Sunday, December 15, 2013

Let Rise


I am, in some ways, a month behind in my life. I’ve been struggling with a horrible cold, and then the mind numbing effects of cold medication, and once again, I’ve missed paying bills on time, something that at one time I would be mortified to even say aloud, let alone write for the world to see. And so, yet, even in my writing, I feel like there’s so much I want to write about, so many projects and again, it seems like not enough time. My mother often accused me of cleaning with “a lick and a promise.” I don’t want to live my whole life this way, but sometimes, it seems the only way to get through, is to just get on with it. Right? I mean, who really wants to dust? 

So, to make some sense, to not fall too far behind, and then so, to stave off giving up; I’m trying to recap. I don’t think I ever quite took the time to write about the process of becoming a writer, at least not in the same way I’ve been trying to mark the process of becoming a therapist. Part of this I think, is this awful fear I carry with me, that if you talk about something you jinx it, and especially being a writer comes with all this baggage of how hard it is, how you never get paid for it, and how confusing, even, the whole process is now.

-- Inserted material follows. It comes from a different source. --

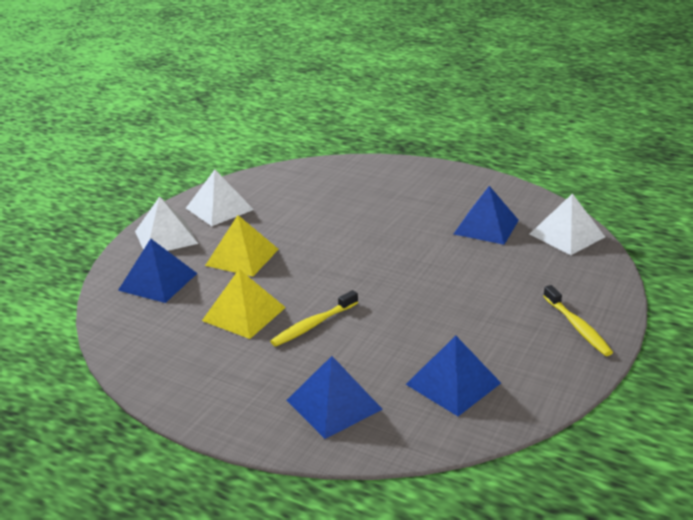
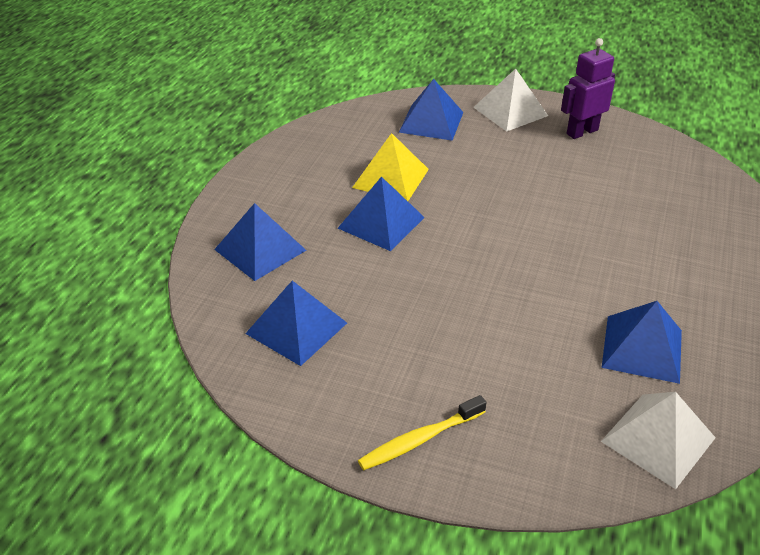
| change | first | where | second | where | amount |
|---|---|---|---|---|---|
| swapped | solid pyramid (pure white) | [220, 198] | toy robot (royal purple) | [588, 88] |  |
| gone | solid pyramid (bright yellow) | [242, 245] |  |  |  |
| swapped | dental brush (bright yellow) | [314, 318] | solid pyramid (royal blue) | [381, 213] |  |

I can’t tell you how many times people have asked why don’t I just self-publish. The process isn’t like becoming a therapist. As much as I struggle with the details of the whole getting licensed part of my therapist career, it is a clear path, as opposed to writing.  

As much as I’m juggling writing and therapy, when I try to put my writing on the ‘back burner’ it just won’t stay there. My writing is such an integral part of my life, it won’t take a back burner or a back seat, it wants to drive. So, unexpectedly this past year, a short piece that I wrote was published in an anthology, The People’s Apocalypse, and finally, my writing was in an actual book. One of the editors, Ariel Gore, coached me with the re-writes of my memoir. It still makes me smile. And just last month, I connected with the writer Melissa J. Haynes, her book, Learning to Play With a Lion’s Testicles: Unexpected Gifts From the Animals of Africa had caught my attention (after being one of Jimmy Fallon’s top ten do not read books). 

The book is a beautiful adventure memoir, as Melissa travels externally to Africa, and also journeys inward, on a quest for reconciliation. I was impressed with her risk-taking on more than one level, and as we connected, she was impressed with my writing, and she offered me a guest blog on her site (melissajhaynes.com). Her generous sharing of her blog space and of her support for my writing has ushered in a more fearlessness in myself in making connections with others. Trust, yes, trust has been a big theme for me this year. Trusting myself, trusting others, trusting in the universe; this seems to be the antidote for risk, and it’s companion fear. I need to move into the next year letting go of fear, entering into the warmth of trust, and all that it might foment. I want to come in out of the drafty back porch and exist in the warm kitchen of life. Mix, knead, let rise, punch down, let rise, bake.